She consulted her books and pamphlets, and following their recommendations, spent most of the day formulating ever stronger infusions and broths. Severo found her in the kitchen with Flora, Paula, and Conciencia on the eighth morning. A trestle table was laden with branches and leaves of herbs, twigs, and the desiccated peels of fruits and vegetables that they were tying into bundles. A cauldron bubbled on the fogón. Clear and greenish liquids cooled in several cans and bowls. The shack was stifling in the July heat. Ana wiped her forehead with her apron and followed Severo outside. He started toward the breadfruit tree, but she led him to the shade on the other side of the house.

“Nothing but bad news comes to me under that tree,” she muttered.

“I’m sorry that my news will be no better,” he said grimly.

She looked toward the barracks. Fela scooped water from the drum by the door and went inside with it.

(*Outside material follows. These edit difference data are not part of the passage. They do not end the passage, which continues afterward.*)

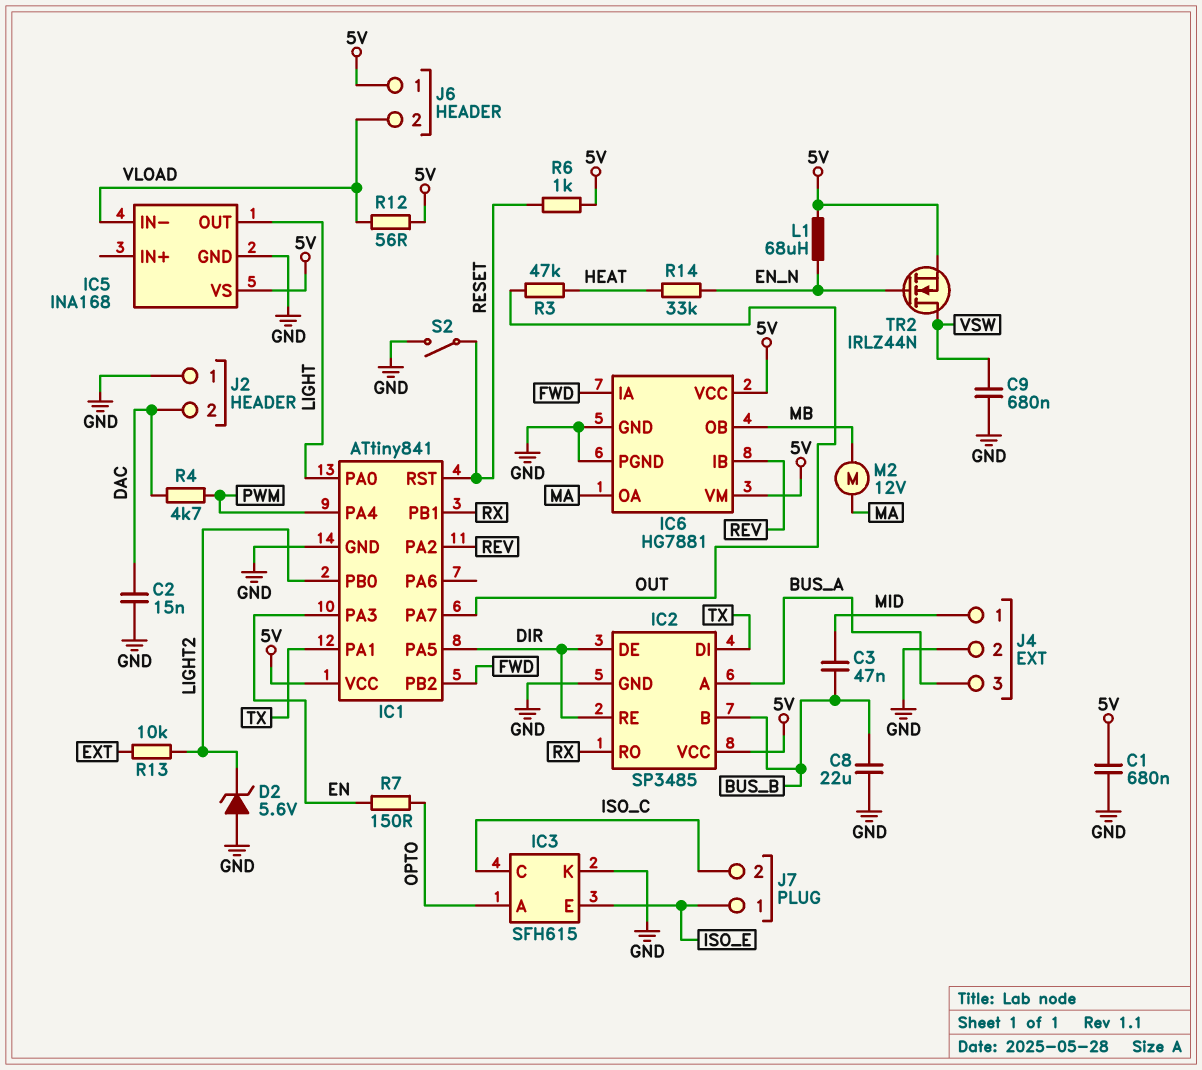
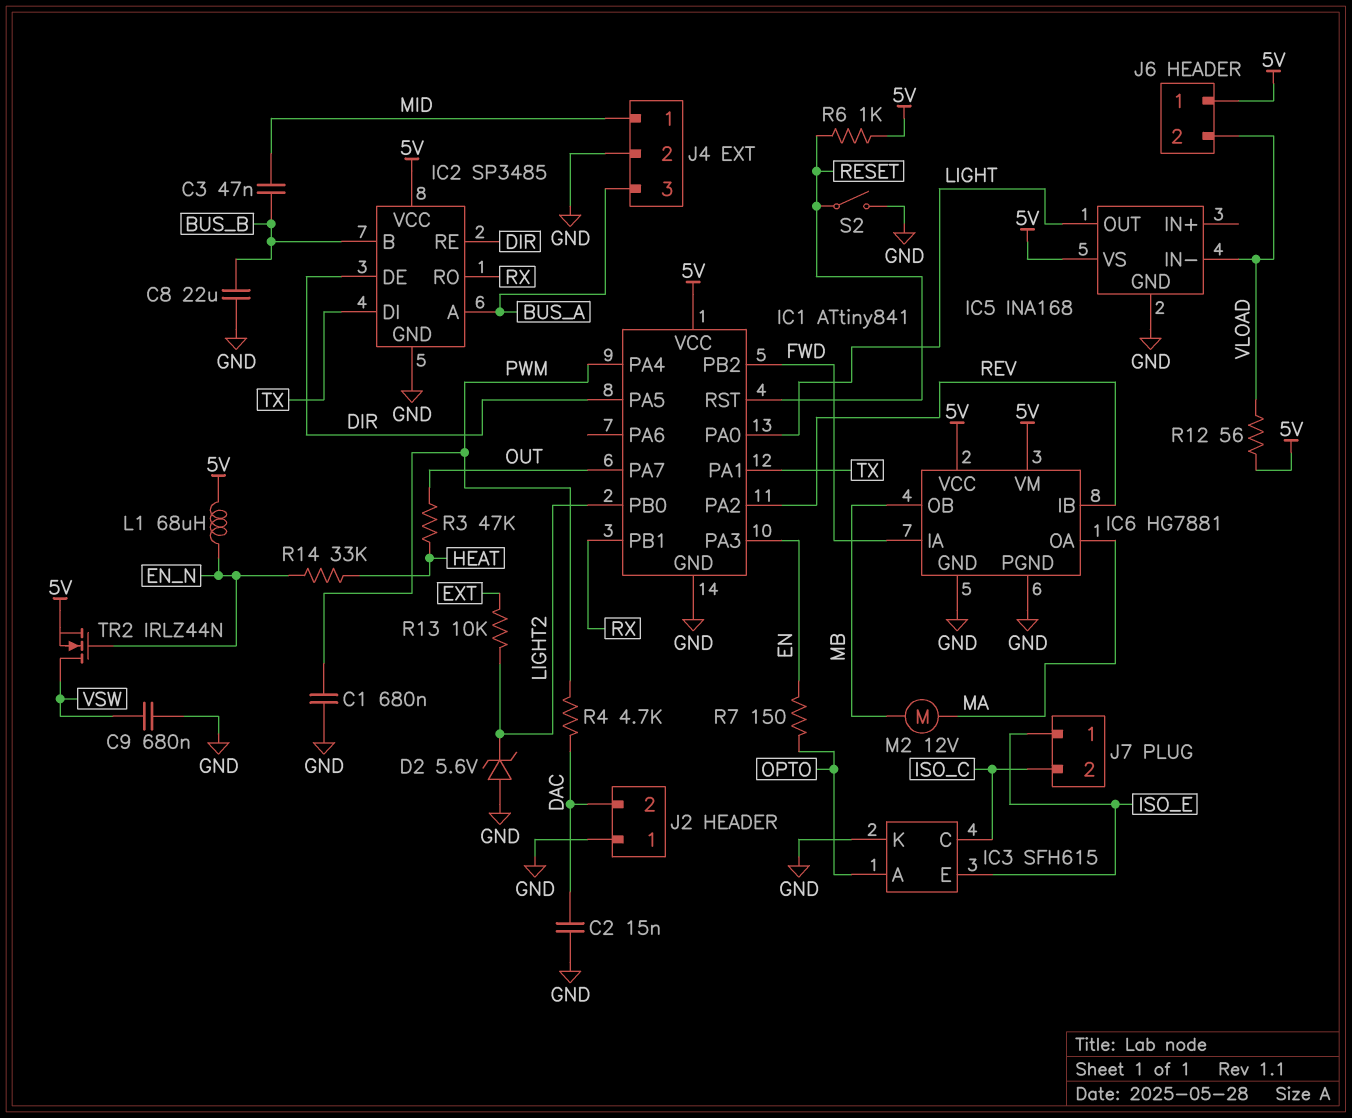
C1: 680nF (5V, GND) -> 680nF (GND, PWM)

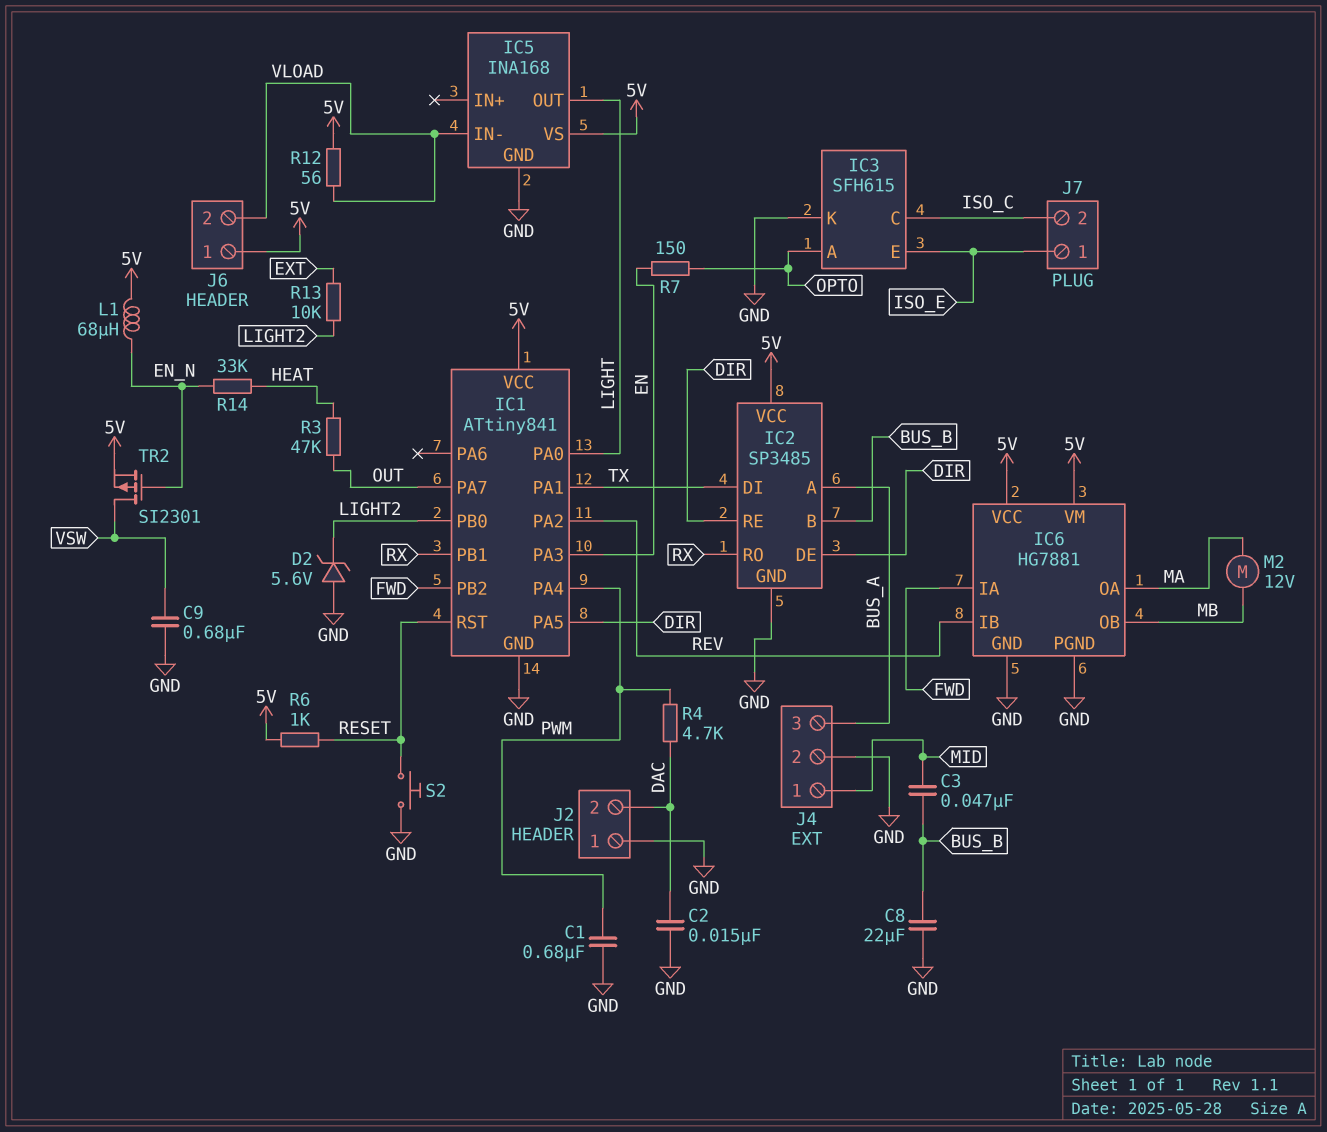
S2: switch (GND, RESET) -> button (GND, RESET)
TR2: NMOS IRLZ44N (G EN_N, D VSW, S 5V) -> PMOS SI2301 (G EN_N, D VSW, S 5V)

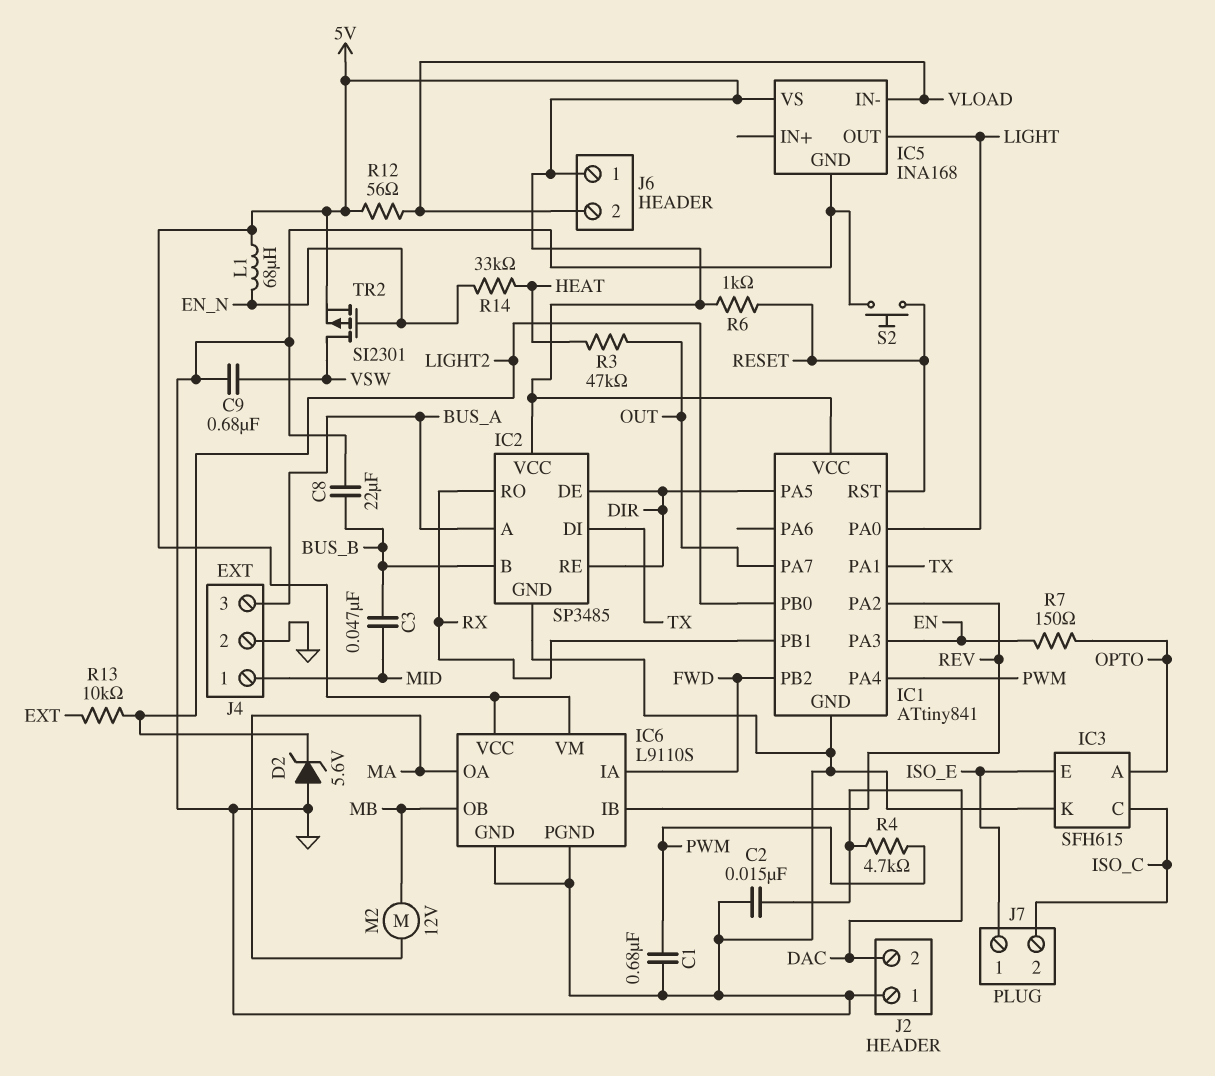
IC6: HG7881 -> L9110S

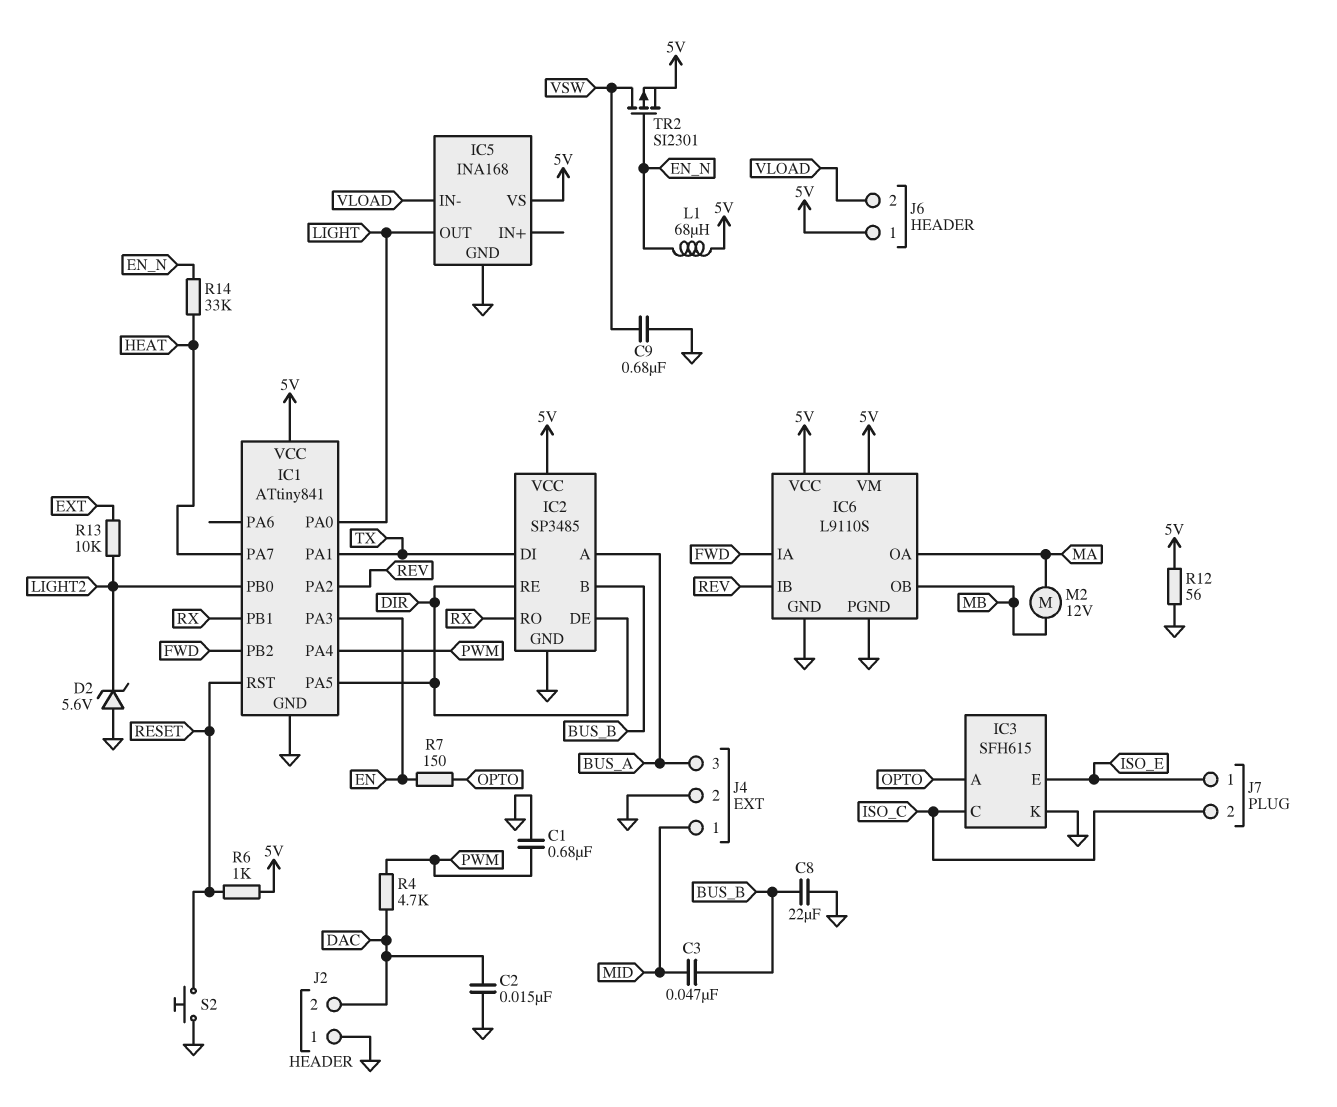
IC1 pin PA7: OUT -> HEAT
R3: 47k (HEAT, OUT) -> none
R12: 56 (5V, VLOAD) -> 56 (5V, GND)

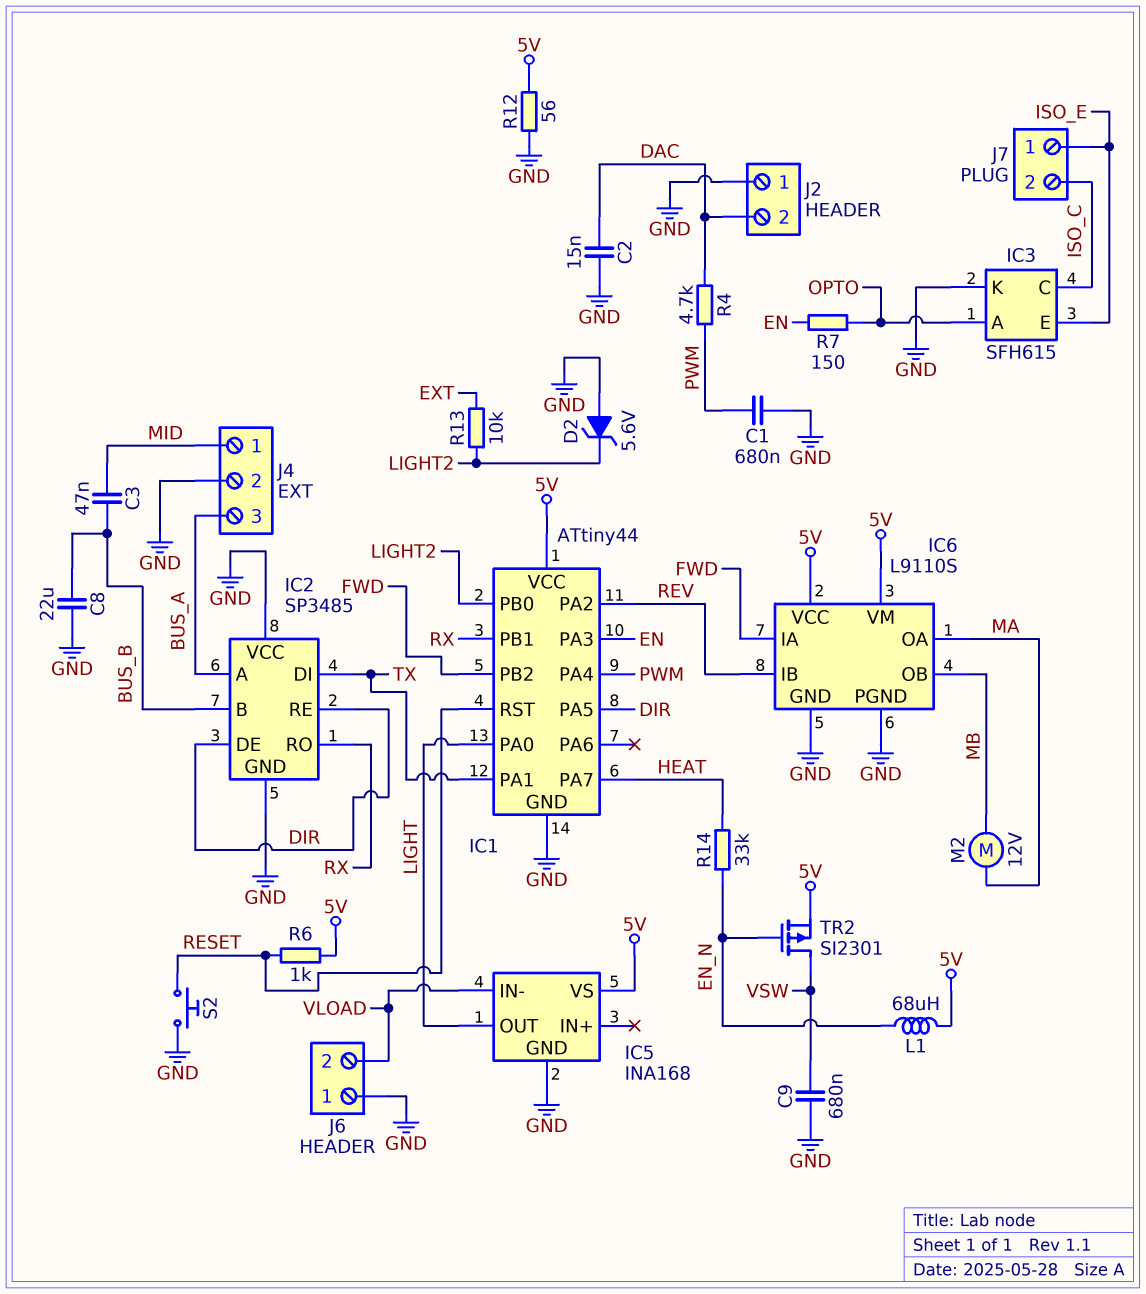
IC1: ATtiny841 -> ATtiny44
IC2 pin VCC: 5V -> GND
J6 pin 1: 5V -> GND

“I’ve ordered that the dead be burned,” Severo said.

“But that’s a sin,” she gasped, because even though she was losing her faith, she still thought like a Catholic.

“José can’t make coffins fast enough.”

She was having a hard time maintaining her composure. “They’re dying faster than we can bury them.”

“Yes,” he said.

She covered her face with her hands; then, as if the gesture were too revealing of the horror she felt, she dropped them quickly and settled her shoulders. “Do what you must. Just do it far from here.”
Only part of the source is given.